American University of the Caribbean School of Medicine (AUC) recently gathered students in the Class of 2014 to celebrate their success in earning first-year U.S. residency positions. AUC held Match Day celebrations at Providence Hospital in Southfield, Mich. and Nassau University Medical Center in East Meadow, N.Y.—two of the school’s major U.S. teaching affiliates.
“With this new group of residents, AUC continues its tradition of preparing compassionate, dedicated physicians to serve in a diverse range of communities,” said Heidi Chumley, MD, executive dean and chief academic officer at AUC. “As a family medicine physician, I am gratified to see many of our physicians-in-training answer the nation’s call for primary care physicians.”
AUC students landed positions in numerous competitive fields, including anesthesiology, general surgery, neurology and pathology. More than two-thirds will continue their training in primary care specialties, helping to address the significant unmet need in family medicine, internal medicine and pediatrics.

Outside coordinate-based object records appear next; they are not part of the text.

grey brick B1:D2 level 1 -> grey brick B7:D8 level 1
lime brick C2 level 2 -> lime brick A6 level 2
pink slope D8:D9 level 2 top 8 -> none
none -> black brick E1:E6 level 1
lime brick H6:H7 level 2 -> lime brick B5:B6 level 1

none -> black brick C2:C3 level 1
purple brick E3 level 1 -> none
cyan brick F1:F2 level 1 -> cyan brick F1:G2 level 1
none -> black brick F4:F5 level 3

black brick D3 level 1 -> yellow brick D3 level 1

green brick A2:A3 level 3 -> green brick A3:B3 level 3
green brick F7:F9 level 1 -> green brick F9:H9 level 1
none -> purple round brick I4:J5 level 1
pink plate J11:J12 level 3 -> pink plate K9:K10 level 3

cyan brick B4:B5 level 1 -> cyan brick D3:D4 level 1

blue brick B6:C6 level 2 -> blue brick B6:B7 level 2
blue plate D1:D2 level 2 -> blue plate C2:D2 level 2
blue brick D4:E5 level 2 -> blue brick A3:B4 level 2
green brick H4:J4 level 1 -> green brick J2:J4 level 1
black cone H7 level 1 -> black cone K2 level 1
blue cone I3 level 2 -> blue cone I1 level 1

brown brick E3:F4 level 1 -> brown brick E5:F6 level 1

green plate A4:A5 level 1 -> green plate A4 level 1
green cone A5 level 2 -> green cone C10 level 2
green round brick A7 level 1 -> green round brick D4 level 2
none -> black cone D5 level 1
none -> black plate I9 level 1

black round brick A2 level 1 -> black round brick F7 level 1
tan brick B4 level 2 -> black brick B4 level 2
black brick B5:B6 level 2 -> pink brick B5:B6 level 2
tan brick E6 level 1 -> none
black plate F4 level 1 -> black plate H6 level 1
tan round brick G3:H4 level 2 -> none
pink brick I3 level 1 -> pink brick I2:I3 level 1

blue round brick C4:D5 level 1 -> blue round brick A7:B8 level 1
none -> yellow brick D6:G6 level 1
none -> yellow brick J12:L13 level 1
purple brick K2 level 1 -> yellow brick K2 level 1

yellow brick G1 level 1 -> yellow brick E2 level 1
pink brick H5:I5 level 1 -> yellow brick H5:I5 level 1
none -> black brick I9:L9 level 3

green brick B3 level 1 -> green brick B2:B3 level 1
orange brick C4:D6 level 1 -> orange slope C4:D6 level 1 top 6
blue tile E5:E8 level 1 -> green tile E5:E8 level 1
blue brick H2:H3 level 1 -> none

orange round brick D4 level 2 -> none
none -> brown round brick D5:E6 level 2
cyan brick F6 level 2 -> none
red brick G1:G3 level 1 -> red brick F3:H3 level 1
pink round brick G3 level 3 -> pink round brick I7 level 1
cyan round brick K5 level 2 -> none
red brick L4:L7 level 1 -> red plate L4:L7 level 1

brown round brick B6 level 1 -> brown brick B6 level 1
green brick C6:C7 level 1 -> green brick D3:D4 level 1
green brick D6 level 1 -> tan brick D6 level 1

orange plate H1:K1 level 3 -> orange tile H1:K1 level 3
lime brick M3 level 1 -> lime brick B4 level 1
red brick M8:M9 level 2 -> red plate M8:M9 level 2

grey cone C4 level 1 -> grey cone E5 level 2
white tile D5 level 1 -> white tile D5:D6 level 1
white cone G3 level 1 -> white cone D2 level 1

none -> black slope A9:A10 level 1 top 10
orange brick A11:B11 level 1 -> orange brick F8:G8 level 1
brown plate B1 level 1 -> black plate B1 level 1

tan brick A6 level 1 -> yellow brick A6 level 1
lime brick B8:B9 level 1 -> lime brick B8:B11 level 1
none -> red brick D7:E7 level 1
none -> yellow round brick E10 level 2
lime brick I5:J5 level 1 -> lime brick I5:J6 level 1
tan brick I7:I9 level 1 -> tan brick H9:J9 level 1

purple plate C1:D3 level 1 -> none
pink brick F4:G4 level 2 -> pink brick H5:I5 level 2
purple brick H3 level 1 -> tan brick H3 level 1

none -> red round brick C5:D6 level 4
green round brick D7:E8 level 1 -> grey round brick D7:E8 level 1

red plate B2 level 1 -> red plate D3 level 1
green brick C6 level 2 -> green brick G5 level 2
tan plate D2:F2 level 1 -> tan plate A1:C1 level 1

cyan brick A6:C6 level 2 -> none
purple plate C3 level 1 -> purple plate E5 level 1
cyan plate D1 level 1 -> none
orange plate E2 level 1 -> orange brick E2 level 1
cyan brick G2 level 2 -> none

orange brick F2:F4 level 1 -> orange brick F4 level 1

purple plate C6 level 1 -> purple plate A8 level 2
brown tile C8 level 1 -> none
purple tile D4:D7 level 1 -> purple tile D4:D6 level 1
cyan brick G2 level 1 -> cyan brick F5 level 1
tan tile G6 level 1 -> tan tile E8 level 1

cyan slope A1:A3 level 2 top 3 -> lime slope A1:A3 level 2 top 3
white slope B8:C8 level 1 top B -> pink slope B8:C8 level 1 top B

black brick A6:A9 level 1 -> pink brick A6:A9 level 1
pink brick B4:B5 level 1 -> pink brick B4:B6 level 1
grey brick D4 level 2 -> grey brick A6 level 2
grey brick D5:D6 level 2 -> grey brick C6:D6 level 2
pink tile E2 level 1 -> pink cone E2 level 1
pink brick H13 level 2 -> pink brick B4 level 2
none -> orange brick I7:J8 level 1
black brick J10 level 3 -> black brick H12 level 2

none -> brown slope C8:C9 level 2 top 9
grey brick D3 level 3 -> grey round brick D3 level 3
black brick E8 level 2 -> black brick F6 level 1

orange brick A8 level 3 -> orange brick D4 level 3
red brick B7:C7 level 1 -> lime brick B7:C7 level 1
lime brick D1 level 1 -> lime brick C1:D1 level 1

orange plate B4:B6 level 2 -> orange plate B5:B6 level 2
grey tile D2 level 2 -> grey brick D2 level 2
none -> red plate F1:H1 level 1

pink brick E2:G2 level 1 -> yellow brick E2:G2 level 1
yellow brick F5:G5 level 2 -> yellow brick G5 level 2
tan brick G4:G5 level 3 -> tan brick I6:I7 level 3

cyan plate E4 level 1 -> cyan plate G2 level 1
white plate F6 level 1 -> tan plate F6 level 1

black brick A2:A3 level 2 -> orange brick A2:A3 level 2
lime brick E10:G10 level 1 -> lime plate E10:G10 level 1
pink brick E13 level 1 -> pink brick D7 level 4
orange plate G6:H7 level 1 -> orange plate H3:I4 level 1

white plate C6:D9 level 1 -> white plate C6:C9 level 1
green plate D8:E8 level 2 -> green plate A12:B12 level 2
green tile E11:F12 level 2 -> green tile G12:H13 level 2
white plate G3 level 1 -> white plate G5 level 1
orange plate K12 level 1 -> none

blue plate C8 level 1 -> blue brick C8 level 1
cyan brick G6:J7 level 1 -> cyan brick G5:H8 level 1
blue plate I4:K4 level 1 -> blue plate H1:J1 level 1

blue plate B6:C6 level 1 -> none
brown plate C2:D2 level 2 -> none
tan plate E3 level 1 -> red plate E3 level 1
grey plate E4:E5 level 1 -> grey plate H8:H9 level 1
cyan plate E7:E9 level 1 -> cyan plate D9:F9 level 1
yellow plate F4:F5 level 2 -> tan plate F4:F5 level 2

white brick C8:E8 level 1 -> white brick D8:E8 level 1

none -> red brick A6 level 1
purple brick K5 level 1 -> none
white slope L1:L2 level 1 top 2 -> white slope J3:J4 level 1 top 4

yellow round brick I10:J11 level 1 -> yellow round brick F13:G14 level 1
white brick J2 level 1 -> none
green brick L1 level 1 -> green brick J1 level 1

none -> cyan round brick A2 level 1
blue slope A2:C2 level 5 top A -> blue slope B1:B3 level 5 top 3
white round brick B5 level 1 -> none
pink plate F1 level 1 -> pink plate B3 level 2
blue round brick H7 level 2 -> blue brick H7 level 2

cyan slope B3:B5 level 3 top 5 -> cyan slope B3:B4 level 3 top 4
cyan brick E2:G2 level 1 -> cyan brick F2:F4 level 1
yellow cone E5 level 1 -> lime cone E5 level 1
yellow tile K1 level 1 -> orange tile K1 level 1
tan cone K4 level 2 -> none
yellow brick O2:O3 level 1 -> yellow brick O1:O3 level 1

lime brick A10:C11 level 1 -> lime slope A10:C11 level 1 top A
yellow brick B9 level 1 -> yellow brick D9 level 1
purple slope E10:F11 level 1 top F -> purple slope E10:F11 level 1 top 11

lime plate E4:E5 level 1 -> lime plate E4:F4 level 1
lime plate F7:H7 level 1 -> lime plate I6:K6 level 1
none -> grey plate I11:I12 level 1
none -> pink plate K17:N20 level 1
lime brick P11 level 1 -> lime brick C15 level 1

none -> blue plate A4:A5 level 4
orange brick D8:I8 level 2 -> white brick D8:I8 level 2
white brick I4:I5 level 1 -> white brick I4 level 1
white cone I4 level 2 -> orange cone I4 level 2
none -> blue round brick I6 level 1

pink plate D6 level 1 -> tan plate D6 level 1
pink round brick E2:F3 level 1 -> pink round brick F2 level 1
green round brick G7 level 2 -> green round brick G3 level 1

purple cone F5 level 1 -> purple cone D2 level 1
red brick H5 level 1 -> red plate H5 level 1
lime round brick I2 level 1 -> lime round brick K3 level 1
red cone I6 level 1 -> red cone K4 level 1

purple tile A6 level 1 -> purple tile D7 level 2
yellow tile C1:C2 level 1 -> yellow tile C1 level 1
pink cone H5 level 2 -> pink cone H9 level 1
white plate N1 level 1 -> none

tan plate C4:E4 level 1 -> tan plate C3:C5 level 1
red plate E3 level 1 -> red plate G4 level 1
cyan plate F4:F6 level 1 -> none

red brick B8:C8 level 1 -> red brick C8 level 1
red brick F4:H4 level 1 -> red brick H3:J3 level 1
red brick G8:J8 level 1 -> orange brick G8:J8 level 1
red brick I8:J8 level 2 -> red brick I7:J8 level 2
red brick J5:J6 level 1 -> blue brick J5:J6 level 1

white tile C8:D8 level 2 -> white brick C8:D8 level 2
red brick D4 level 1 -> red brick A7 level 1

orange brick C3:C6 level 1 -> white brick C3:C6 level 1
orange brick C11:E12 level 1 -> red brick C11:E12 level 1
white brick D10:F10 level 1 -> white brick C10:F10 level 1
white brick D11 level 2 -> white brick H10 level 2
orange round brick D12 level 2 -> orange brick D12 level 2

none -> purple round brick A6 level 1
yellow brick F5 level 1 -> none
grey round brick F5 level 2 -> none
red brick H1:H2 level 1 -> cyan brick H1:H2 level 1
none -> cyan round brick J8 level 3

Initial Match Day results from the National Resident Matching Program ® showed that more than 250 students have secured residency positions at prestigious U.S. teaching hospitals such as George Washington, University of Miami Miller School of Medicine and Loyola University Medical Center. AUC students matched in more than 35 U.S. states.Benji Ho, a native of Macon, Ga., landed his first-choice program, the family medicine program at the Medical Center of Central Georgia/Mercer University School of Medicine—which happens to be in his hometown. “Although I kept an open mind on which specialty to pursue, ultimately it was the continuity of care, the variety of cases, and the community-centered role of family medicine that I felt would best fit my personality and fulfill the role I see myself playing in society,” he said. Ho, who chose to pursue medicine after earning bachelor’s degrees in architecture and linguistics, has chronicled his entire AUC experience on his widely read blog, Diary of a Caribbean Med Student. “With AUC’s close-knit community, relatively small class size, dedicated faculty, beautiful and developed location, good communication with the administration, and success of graduates, I felt AUC was the right place for me to learn medicine,” he said. Burton Tabaac, who grew up just outside Philadelphia, became interested in the field of medicine at an early age. During his undergraduate studies in neuroscience, he developed a fascination with the human brain. Tabaac matched in neurology at George Washington University. “This is a moment that I have been striving to reach for the greater part of two decades,” he said. “AUC served as the perfect pathway to continue my dream of becoming a doctor.”